Warning that carers are at breaking point

 Warning that carers are at breaking point

The Older People’s Commissioner for Wales has said that some carers are at breaking point because of the stress of having to look after their loved ones with very little assistance from outside organisations. Sarah Rochira told the BBC that this vital work is often overlooked, even though it can have a major impact on people’s physical and mental health.

She said that carers provide as much as £6 billion a year in savings to healthcare authorities, but many feel as though they do not matter.

Ms Rochira called upon the government to provide more advice, support and practical assistance to the nation’s carers.

“These are all things that would not cost a lot of money to implement, but would make a significant difference to carers’ lives,” she commented.
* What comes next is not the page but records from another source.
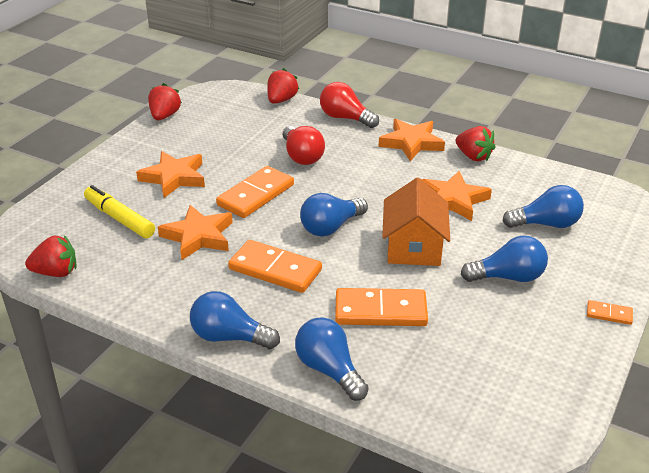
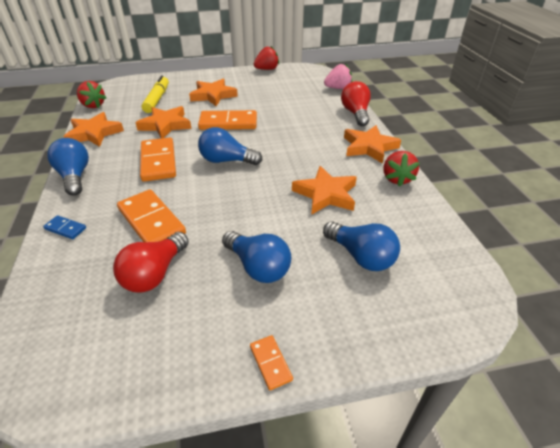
camera: 50 degrees right, 5 degrees up
(141, 294) = (94, 133): none -> orange star
(281, 100) = (338, 88): red strawberry -> pink strawberry
(302, 156) = (290, 119): red light bulb -> red light bulb (155, 274)
(329, 370) = (65, 228): blue light bulb -> blue domino
(413, 247) = (244, 202): orange house -> none

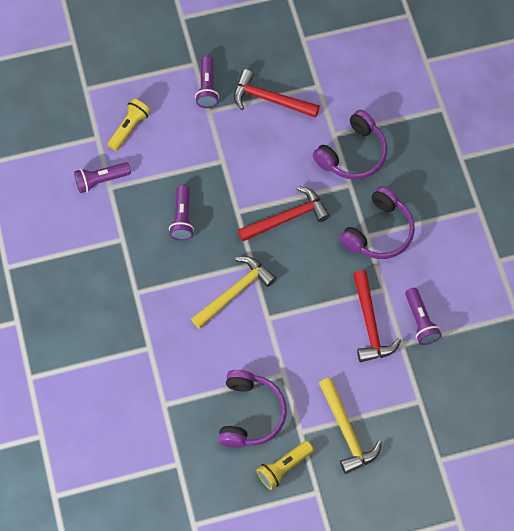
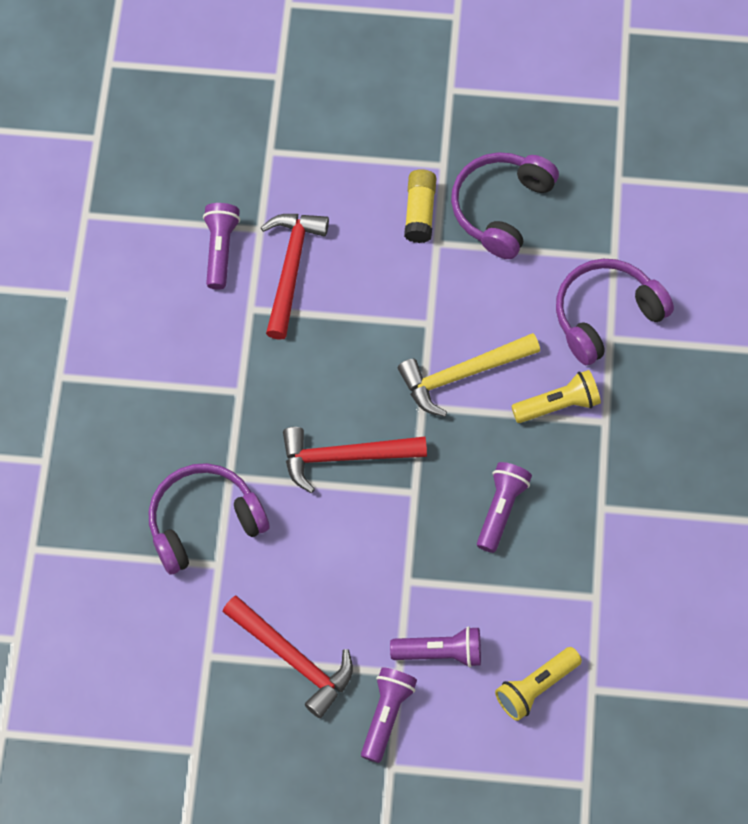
camera: 160 degrees left, 0 degrees up
(101, 180) = (607, 613): purple flashlight -> purple flashlight (440, 652)
(283, 467) = (482, 131): yellow flashlight -> yellow flashlight (558, 405)
(303, 392) = (420, 212): none -> yellow glue stick
(346, 431) = (382, 147): yellow hammer -> none
(379, 232) = (220, 391): purple headphones -> purple headphones (606, 315)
Although the warning comes from speaking to Welsh carers, it is likely that the psychological effects also apply to those looking after relatives across Britain, something the government may need to take action on sooner rather than later.

Reinhard Guss, the dementia work stream lead for our Faculty of the Psychology of Older People, said:

“The Dementia Action Alliance recently launched its Carers Call to Action, which includes a summary of carers’ needs that would be applicable across the nations.

“The excessive levels of stress and burden experienced by carers of people with a dementia are well documented and have led to a range of treatments offered by clinical psychologists:

“Clinical psychologists in specialist memory services offer a range of evidence-based psychological therapies tailored to the needs of carers.

“Members of the Faculty of the Psychology of Older People and the BPS/FPOP Dementia Workstream are developing innovative approaches to supporting carers, for example Dr Georgina Charlesworth in a  joint project with the Alzheimer’s Society, developing computer-based cognitive behavioural therapy for carers of people with a dementia.”